Arsenic (As(3+)), a metalloid abundant in environment, is classified as a group I carcinogen associated with several common human cancers, including cancers in lung, skin, bladder, liver, and prostate (Wei et al., 2019). The mechanisms of As(3+)-induced carcinogenesis had been extensively studied, and different mechanisms might be involved in different types of cancer (Wei et al., 2019). Recent studies showed that exposure to a high dose of arsenic is able to induce lung cancer. Meanwhile, prolonged exposure to a low concentration of arsenic can increase the risk of lung cancer also (Liao et al., 2009; Fernández et al., 2012).
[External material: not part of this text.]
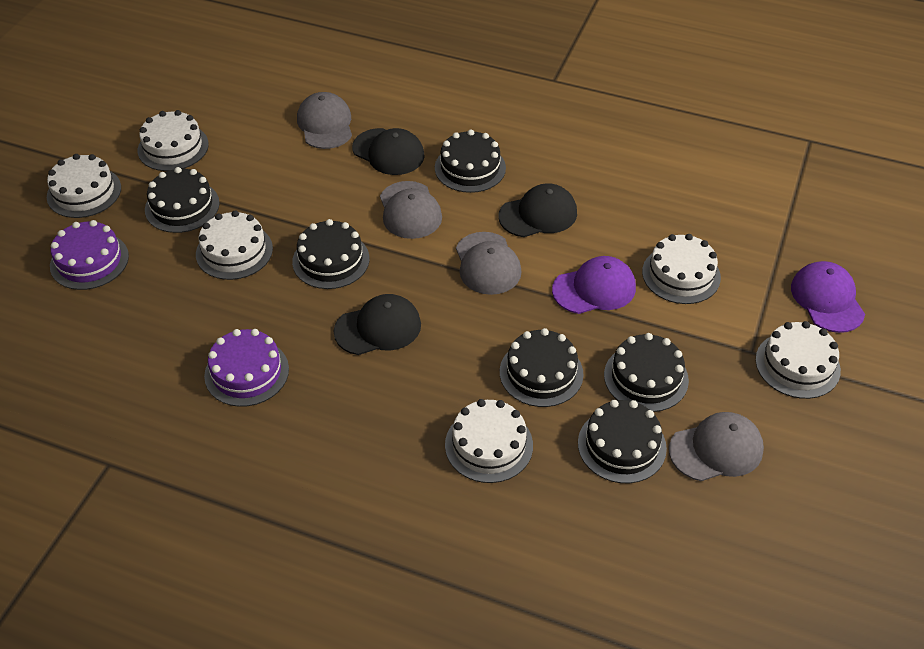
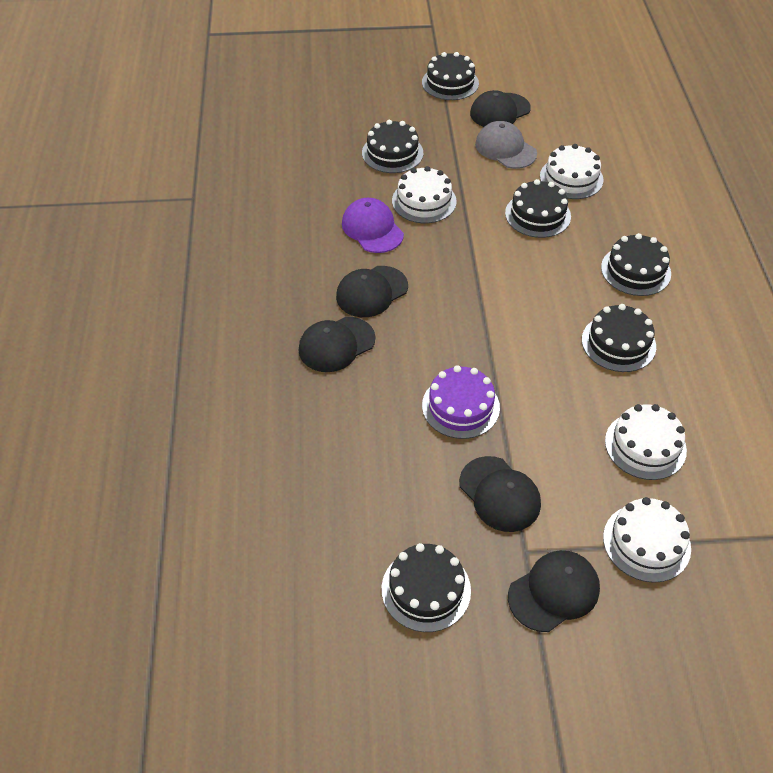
black cap: 3 -> 5
grey cap: 4 -> 1
purple cake: 2 -> 1
purple cap: 2 -> 1
white cake: 6 -> 4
Emerging evidence indicated that prolonged exposure to arsenic promotes malignant transformation and some of the transformed cells have cancer-stem-like properties (Ngalame et al., 2014). In the present report, we revealed that exposure to As(3+) for short time period inhibited tyrosine-705 phosphorylation of signal transducer and activator of transcription 3 (pSTAT3(Y705)) and induced Src homology region 2 domain-containing phosphatase-1 (SHP-1) in bronchial epithelial cell line, BEAS-2B. In addition, we found that long term exposure of the cells to As(3+) activates phosphorylation of STAT3 at serine 727 (pSTAT3(S727)) as well as pSTAT3(Y705). Moreover, As(3+) is able to induce the expression of miRNA-21 (miR-21) and decrease the expression of PDCD4. Taken together, our data suggest that activation of STAT3 and induction of miR-21 are important contributing factors to the reduced expression of PDCD4, which may play significant role in As(3+)-induced transformation of BEAS-2B cells.